Johanna T.

Selon vous, comment la santé numérique aide-t-elle les patients/aidants à participer plus activement à leurs soins?

Les patients/aidants sont des experts de leur propre santé et de leur corps. Quand des sites Web fournissent des renseignements fiables sur les médicaments et d’autres sujets médicaux, les patients/aidants peuvent donner suite aux questions sur leur traitement au fur et à mesure. De courtes visites médicales ne remplaceront jamais l’observation attentive, la collecte d’information et la résolution de problèmes qui sont souvent nécessaires pour bien comprendre les problèmes de santé, les traitements et les options. Les sites Web doivent fournir des renseignements fiables, formulés dans un langage simple.

Décrivez une situation où la santé numérique a eu ou aurait pu avoir un impact sur vous en tant que patient, aidant ou membre de la famille.

Le déclin rapide des fonctions cognitives de ma mère à la suite de son admission dans un centre de soins où elle se rétablissait de la grippe nous a laissés perplexes. Nous avons découvert que de nouveaux médicaments lui avaient été prescrits, et nous avons fait des recherches en ligne pour en savoir plus. Ma mère semblait présenter un syndrome sérotoninergique causé par la prise de citalopram (un ISRS) et de tramadol (antidouleur). Le personnel a accepté de lui donner un « congé » de médicaments. Ma mère a retrouvé toutes ses fonctions cognitives, mais pas sa mobilité, de sorte qu’elle n’était plus autonome. Elle a vécu quatre années de plus, à la fois reconnaissante envers nous et capable de nous reconnaître.

Le thème de la Conférence du Partenariat 2016 d’Inforoute est « La santé numérique au cœur des discussions ». À votre avis, comment pouvez-vous contribuer aux discussions sur la santé numérique?

J’ai une formation en bibliothéconomie. J’ai travaillé avec de gigantesques bases de données très interactives, et mes tâches incluaient le traitement et la migration de données. Pour cette raison, je crois que je comprends mieux que bon nombre de gens ce qui est faisable sur le plan technique. C’est très frustrant de savoir ce qui pourrait être fait et de voir à quel point le réseau de la santé est lent à adopter le codage universel des données et les règles d’interactivité des systèmes. J’aimerais explorer davantage cet aspect et je serais ravie d’en discuter à fond.

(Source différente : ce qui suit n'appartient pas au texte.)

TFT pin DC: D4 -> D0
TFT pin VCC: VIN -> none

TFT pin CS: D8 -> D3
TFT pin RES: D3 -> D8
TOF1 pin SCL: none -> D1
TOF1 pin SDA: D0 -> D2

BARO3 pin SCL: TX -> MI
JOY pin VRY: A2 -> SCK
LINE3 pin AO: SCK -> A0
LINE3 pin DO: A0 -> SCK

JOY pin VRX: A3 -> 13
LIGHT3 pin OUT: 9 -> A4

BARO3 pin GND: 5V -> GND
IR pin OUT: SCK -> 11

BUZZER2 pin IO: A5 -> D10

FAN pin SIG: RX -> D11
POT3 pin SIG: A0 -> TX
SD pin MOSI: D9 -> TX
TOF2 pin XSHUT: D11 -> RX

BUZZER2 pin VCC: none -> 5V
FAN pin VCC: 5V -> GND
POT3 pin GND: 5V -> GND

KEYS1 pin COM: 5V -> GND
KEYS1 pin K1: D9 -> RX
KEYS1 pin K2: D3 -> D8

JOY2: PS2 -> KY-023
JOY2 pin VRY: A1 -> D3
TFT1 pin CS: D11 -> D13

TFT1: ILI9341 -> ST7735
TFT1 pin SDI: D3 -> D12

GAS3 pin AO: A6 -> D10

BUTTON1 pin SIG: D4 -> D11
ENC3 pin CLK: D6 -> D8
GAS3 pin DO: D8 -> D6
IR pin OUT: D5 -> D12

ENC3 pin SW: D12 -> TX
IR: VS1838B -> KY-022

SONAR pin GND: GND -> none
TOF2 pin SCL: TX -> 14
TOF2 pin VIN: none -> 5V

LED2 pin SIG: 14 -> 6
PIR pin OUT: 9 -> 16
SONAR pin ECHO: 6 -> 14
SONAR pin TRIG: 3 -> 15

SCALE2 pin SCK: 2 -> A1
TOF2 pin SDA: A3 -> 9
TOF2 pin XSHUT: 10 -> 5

De quelle façon comptez-vous mettre en pratique et partager ce que vous aurez appris pendant la Semaine de la santé numérique et la Conférence du Partenariat 2016 d’Inforoute?

À titre de représentante du public, je participe à deux projets de recherche sur les dossiers médicaux électroniques. J’ai interrogé les concepteurs de DME et des dossiers de santé personnels qui y sont intégrés. Je tiens à poursuivre ce genre de discussion. Je collabore au projet de base de données RxISK.org, de même qu’à un projet de recherche de l’Université McMaster qui vise à intégrer un logiciel de vérification des médicaments au DME OSCAR. De plus, je suis en contact avec les concepteurs suédois d’une application médicale.